# New Open Air Studio Shots



## papa john (Nov 17, 2011)

We set up an outdoor studio over the past few days and got these shots yesterday. TFF shoot for fun and portfolio building.:bluefish:


----------



## Pocketfisherman (May 30, 2005)

The look good. The only thing I would have done differently is add a hair light above to give some separation to the hair from the shadows on the background.


----------



## papa john (Nov 17, 2011)

*Hair light.*



Pocketfisherman said:


> They look good. The only thing I would have done differently is add a hair light above to give some separation to the hair from the shadows on the background.

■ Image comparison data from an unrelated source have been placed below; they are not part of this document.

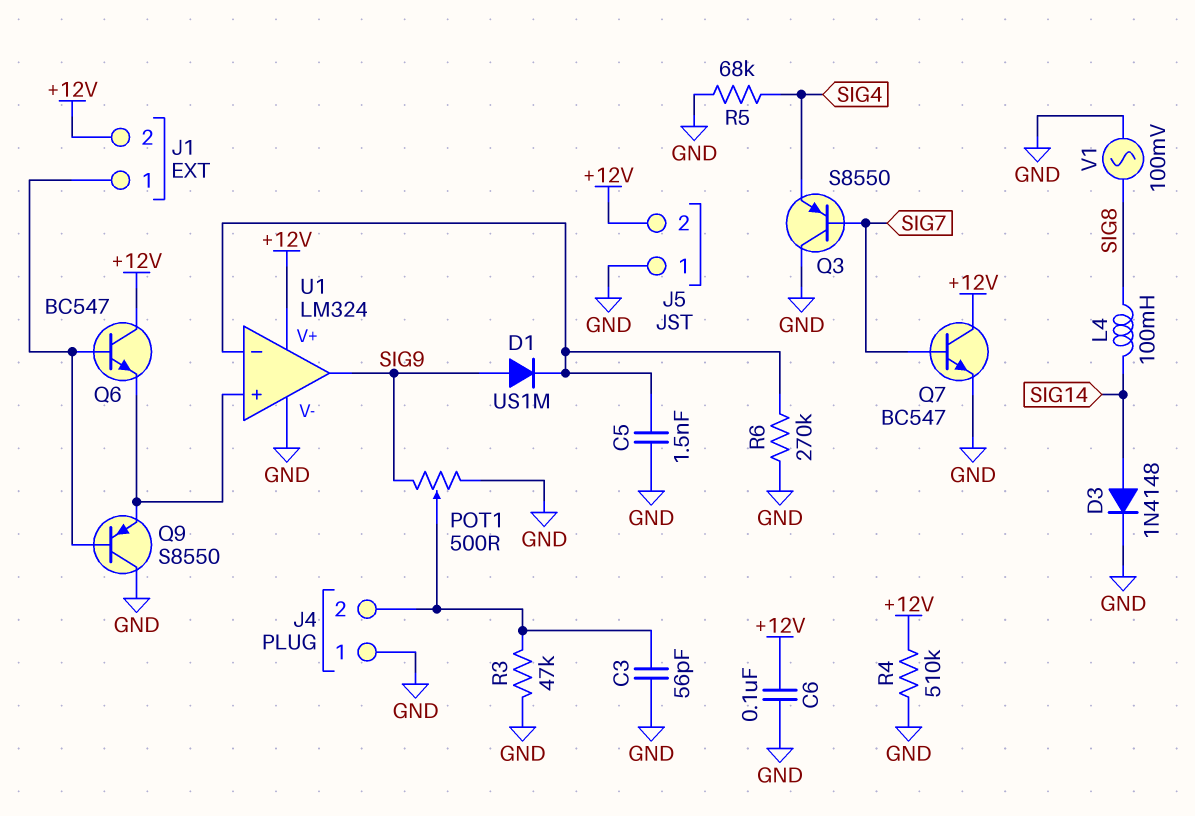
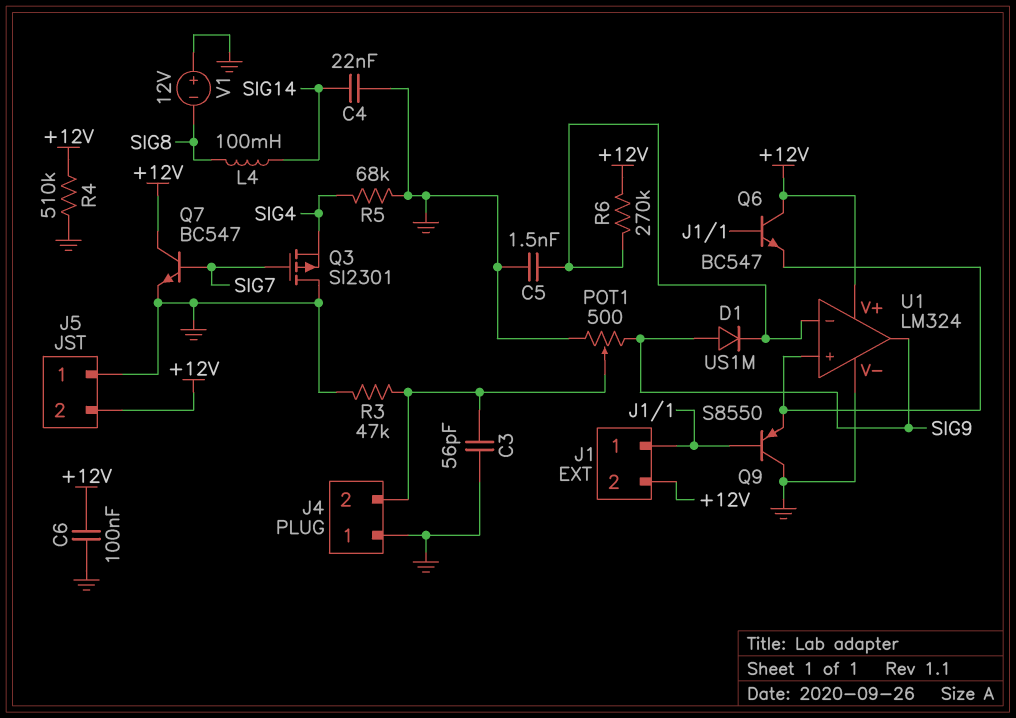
C4: none -> 22nF (GND, SIG14)
D3: diode 1N4148 (A SIG14, K GND) -> none
Q3: PNP S8550 (B SIG7, C GND, E SIG4) -> PMOS SI2301 (G SIG7, D GND, S SIG4)
R6: 270k (GND, U1/in-) -> 270k (+12V, U1/in-)
V1: AC 100mV (GND, SIG8) -> 12V (plus GND, minus SIG8)

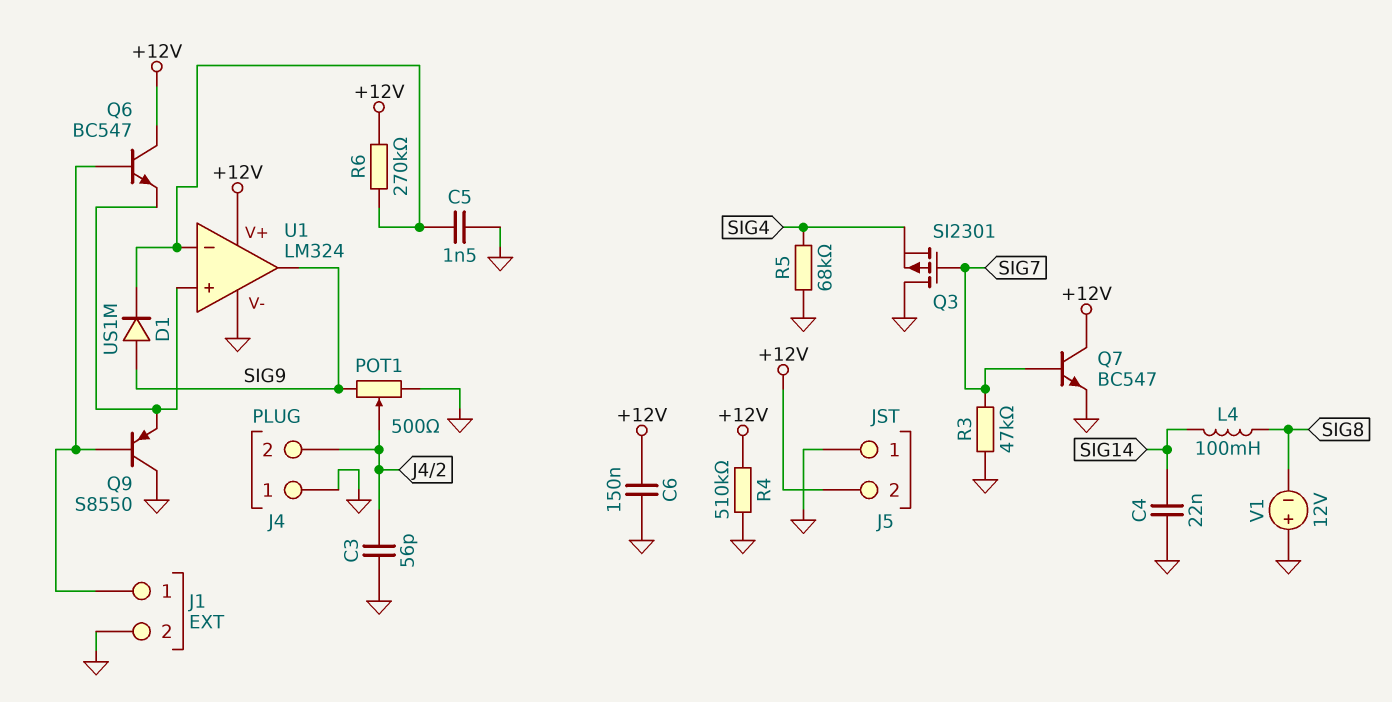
C6: 100nF (+12V, GND) -> 150nF (+12V, GND)
J1 pin 2: +12V -> GND
R3: 47k (GND, J4/2) -> 47k (GND, SIG7)

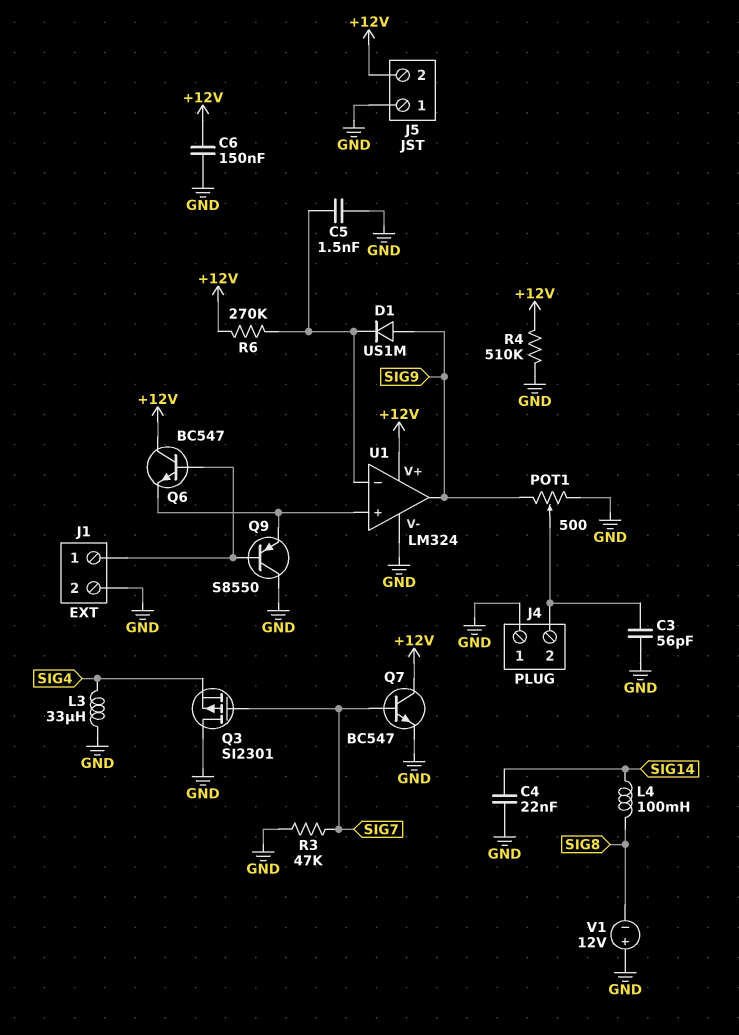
L3: none -> 33uH (GND, SIG4)
R5: 68k (GND, SIG4) -> none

I agree that would have made a good accent to the models. That may be an addition to the outdoor studio in the near future. :bluefish:


----------



## camowag (Aug 25, 2005)

papa john said:


> I agree that would have made a good accent to the models. That may be an addition to the outdoor studio in the near future. :bluefish:


Lookin good, may be a little more in-direct lighting, just my .02$


----------



## papa john (Nov 17, 2011)

*In-direct lighting*



camowag said:


> Lookin good, may be a little more in-direct lighting, just my .02$


Thanks for your input. This was an after dark shoot in very low light conditions. We were using a soft box strobe on the left and firing another strobe through an umbrella on the right looking for a little imbalance in the lighting. Both strobes were set on 1/4 power, 1/2 power may have given the effects you're speaking of.:texasflag


----------